Tout comme ce qui a été soulevé lors de la consultation menant au Forum jeunes et santé mentale : pour un regard différent, Mme Gauthier et M. Lacharité sont d’avis que la pilule n’est pas la solution à tous les maux. Il importe de considérer le contexte entourant les comportements.

«La médicamentation peut être très bonne pour certains, mais ce que je déplore, c’est la médicalisation abusive des problèmes sociaux», soutient M. Lacharité.

«Le médicament est rendu un réflexe. On le voit au quotidien. Je suis très préoccupée par ça et par le fait qu’on émet des diagnostics sur les difficultés des jeunes», confie Mme Gauthier.

«Il y a comme un paradoxe, d’un côté, il y a trop de diagnostics et de l’autre, lorsqu’il n’y en a pas, les services publics ne sont pas accessibles», laisse-t-elle tomber.

Soulignons qu’une rencontre entre trois médecins du CLSC Drummond et des représentants d’organismes se tiendra le 2 mai prochain.

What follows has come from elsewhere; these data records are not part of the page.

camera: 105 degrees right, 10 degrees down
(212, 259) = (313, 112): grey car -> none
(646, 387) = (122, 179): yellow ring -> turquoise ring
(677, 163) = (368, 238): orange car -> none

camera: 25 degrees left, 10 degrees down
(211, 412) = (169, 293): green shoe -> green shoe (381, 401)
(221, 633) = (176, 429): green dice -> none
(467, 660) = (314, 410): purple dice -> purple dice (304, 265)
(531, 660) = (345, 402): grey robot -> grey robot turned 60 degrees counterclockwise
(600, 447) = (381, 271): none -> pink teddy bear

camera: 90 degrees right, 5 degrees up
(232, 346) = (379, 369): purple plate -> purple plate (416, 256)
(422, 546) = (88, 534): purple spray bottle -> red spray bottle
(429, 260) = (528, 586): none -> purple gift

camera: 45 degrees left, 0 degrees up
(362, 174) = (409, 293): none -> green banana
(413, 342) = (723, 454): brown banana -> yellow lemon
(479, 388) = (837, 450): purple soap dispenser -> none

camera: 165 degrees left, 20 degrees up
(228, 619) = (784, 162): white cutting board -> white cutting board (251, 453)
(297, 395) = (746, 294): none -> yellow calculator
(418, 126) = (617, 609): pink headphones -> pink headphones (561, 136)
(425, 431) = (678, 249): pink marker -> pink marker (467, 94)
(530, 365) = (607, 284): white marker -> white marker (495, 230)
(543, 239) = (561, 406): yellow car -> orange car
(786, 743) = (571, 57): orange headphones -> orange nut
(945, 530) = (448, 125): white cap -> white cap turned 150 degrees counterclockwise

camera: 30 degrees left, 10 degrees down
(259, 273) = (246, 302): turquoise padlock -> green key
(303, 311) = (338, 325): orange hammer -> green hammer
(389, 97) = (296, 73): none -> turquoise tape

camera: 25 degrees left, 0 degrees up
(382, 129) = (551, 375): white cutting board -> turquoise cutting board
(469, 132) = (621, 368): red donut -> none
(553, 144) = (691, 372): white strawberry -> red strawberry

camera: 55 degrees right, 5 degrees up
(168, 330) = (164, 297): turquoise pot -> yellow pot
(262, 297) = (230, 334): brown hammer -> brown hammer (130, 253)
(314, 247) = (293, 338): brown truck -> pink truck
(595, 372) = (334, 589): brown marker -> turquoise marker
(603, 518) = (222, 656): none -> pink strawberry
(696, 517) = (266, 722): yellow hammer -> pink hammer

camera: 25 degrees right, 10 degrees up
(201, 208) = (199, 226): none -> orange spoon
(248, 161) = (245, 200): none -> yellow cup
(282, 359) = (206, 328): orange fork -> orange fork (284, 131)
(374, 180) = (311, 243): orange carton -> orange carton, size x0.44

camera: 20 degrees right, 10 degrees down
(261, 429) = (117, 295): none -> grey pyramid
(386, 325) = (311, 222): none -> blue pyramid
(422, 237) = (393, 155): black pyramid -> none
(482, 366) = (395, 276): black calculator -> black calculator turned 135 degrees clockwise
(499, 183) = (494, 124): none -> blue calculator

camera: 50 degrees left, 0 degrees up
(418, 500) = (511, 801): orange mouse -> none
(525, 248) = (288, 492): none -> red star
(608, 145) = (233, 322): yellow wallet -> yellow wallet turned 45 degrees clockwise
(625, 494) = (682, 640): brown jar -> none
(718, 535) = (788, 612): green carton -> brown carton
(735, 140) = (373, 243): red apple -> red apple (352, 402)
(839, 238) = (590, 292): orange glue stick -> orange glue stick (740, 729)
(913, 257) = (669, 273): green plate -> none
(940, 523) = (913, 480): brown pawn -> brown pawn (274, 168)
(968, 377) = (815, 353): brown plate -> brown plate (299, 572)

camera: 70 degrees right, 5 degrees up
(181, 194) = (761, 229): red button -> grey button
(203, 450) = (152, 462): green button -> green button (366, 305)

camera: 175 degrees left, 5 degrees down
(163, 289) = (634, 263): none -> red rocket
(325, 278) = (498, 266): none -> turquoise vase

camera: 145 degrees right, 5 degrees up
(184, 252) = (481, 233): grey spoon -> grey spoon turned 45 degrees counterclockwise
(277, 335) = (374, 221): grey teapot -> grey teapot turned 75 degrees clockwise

«Ils nous ont interpellés pour aborder certains points. Nous sentons qu’ils sont ouverts. Je suis très enchantée par cette initiative», exprime Mme Gauthier.

Équipe de proximité

Afin de faciliter l’accès aux services, une équipe de proximité a été constituée il y a environ trois ans au Refuge la piaule. «L’idée est d’aller vers les personnes en détresse plutôt que d’attendre qu’elles aillent vers les services, sans toutefois leur imposer quoi que ce soit», précise Francis Lacharité, coordonnateur clinique au Refuge la piaule.

L’équipe s’est élargie au fil du temps et est maintenant composée de deux infirmières en santé sexuelle, un travailleur social du CLSC Drummond, une intervenante spécialisée en dépendance de Domrémy Mauricie/Centre-du-Québec ainsi qu’une travailleuse de rue du Refuge.

Celui-ci souhaite voir un jour un médecin se greffer à l’équipe. «Ce serait un gros plus», exprime-t-il, en soulignant que ce service est aussi accessible pour la clientèle des autres organismes spécialisés en itinérance.

Pour lui, il est primordial de maintenir ce projet de collaboration et de le consolider dans les années à venir. «On évite bien du stress et de l’anxiété pour les personnes accompagnées et ultimement, ça évite des situations de crise à l’urgence. C’est gagnant pour une communauté d’aller au-devant des problèmes, parce qu’on réduit l’itinérance et les risques potentiels de surconsommation», affirme-t-il.

L’équipe de proximité a été mise sur pied en collaboration avec le CSSS Drummond, Domrémy Mauricie/Centre-du-Québec, Habit-Action et Le Refuge la piaule.